I learned what the word “palimpsest” means because I worked in a video store in the eighties and watched a lot of movies and paid a lot of attention to the opening credits… like a lot a lot. I consider this time spent at a video store in the pre-Internet era as my introduction to what librarians do. I used my brain for stuff that people with phones and access to IMDb can do with much less energy today. I know that sounds like a bizarre reason to know what palimpsest means. So let me explain: If you don’t know, a palimpsest is “a manuscript or piece of writing material on which the original writing has been effaced to make room for later writing, but of which traces remain.” The film The Name of the Rose starring Christian Slater and Sean Connery contains in its opening the following credit: “a palimpsest of the novel by Umberto Eco.” …and this was my first introduction to the idea that plots and what a book is “about” are sometimes very different things… because the way this credit was written distances the movie from the work on which it is based. The movie is just the plot of the book, while the book itself is a “novel of ideas” and contains all sorts of thematic content that simply wouldn’t have translated to a movie. So they left that stuff out, but they also didn’t fully capture the book. The word “palimpsest” was not in my teenage vocabulary when I first saw The Name of the Rose, but I saw that credit, used a dictionary (it was the late eighties, that’s how we rolled back then) and made up my mind to read the book, because, TBH the movie was kind of “meh.” …to be super honest, I was probably watching for the Christian Slater-based content (I LOVED Heathers and was probably going back to watch all his movies when I saw this one).
Recently I read a book that also illustrates this point.
Imagine a book. Two ex-cons, who, personality-wise, are polar opposites, find themselves in a situation where they need to band together to track down a bad guy. So they do. Violence and mayhem ensue. Ultimately, they solve their problem with heavy reliance on gun play, explosions, and witty banter. Simple, straightforward, action-packed. Absolutely guaranteed to make an amazing film.

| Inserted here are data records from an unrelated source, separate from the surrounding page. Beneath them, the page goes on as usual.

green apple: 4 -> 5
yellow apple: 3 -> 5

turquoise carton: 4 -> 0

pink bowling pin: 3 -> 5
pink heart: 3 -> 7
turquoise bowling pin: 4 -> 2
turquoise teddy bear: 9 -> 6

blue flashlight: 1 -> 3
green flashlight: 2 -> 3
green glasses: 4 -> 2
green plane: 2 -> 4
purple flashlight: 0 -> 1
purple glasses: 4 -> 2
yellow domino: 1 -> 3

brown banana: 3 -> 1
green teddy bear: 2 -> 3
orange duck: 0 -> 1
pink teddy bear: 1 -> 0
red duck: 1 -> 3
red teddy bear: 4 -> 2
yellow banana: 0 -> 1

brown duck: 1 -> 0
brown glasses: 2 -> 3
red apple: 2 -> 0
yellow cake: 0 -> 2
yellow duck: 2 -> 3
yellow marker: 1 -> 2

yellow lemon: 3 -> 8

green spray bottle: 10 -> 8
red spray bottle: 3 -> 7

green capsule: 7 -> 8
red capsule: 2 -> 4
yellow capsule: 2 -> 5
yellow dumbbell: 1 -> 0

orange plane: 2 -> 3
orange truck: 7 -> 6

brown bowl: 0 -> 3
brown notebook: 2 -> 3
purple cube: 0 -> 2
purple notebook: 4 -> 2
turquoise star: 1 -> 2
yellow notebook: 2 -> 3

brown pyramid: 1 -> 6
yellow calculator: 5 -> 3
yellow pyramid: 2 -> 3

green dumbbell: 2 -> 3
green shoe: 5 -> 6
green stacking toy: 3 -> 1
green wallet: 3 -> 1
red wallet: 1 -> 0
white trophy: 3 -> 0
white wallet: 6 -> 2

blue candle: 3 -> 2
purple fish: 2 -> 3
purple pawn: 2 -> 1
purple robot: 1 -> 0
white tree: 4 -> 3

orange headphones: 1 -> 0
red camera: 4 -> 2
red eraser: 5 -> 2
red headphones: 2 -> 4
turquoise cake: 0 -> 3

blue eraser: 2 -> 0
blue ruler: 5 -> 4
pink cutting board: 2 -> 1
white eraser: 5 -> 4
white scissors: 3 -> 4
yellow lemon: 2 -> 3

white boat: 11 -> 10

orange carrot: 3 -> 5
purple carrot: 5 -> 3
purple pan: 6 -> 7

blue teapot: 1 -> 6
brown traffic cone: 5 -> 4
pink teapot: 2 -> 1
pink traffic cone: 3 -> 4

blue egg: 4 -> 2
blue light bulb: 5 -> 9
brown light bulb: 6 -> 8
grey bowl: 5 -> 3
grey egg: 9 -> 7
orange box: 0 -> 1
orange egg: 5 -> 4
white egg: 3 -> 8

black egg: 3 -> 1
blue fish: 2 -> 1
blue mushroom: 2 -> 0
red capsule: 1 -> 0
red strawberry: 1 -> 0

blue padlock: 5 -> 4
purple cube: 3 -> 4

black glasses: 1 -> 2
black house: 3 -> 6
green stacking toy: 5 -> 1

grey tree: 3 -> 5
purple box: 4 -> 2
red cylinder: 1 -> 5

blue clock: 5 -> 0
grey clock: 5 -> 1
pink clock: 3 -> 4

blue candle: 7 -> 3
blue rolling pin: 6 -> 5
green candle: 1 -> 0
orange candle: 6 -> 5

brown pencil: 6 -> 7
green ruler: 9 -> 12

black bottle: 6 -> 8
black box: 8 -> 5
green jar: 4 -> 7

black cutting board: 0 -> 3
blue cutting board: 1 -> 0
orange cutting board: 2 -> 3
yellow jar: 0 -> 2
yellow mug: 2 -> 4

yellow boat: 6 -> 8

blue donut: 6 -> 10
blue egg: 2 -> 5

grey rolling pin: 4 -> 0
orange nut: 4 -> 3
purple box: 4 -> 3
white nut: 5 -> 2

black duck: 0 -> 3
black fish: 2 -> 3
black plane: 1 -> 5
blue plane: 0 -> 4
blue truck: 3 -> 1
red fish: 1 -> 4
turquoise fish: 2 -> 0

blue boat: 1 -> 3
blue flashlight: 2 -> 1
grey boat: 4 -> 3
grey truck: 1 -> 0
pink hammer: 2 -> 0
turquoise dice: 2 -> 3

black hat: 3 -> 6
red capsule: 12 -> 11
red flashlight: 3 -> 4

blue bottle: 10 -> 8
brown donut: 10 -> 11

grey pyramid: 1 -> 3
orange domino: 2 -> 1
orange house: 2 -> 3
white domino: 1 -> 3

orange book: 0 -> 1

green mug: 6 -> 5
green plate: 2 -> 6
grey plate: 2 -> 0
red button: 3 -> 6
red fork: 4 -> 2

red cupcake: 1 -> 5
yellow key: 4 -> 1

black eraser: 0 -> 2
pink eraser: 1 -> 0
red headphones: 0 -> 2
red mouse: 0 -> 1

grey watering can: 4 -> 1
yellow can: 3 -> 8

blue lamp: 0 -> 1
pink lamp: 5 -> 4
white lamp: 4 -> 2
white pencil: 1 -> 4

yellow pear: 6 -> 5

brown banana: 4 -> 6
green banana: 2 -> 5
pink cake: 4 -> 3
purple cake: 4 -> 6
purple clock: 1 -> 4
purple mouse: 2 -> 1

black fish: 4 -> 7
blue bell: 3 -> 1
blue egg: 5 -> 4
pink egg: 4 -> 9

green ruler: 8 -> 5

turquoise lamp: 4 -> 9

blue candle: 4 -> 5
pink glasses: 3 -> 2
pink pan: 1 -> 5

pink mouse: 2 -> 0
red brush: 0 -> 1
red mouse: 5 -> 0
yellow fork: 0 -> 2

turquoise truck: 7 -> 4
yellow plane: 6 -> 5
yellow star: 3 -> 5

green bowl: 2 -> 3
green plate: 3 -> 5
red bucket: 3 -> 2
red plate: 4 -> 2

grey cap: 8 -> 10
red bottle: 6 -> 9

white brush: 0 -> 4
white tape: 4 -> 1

Now imagine a book. Two fathers of sons who have recently been murdered. The sons were married to each other. One white, one black. The fathers skew towards machismo and did not have great relationships with their sons while they were alive because, homophobia. Also, it’s the same book as the one described in the last paragraph. The development of the characters through the arc of the narrative comes from the journey they are on to be better dads to their sons than they were in life.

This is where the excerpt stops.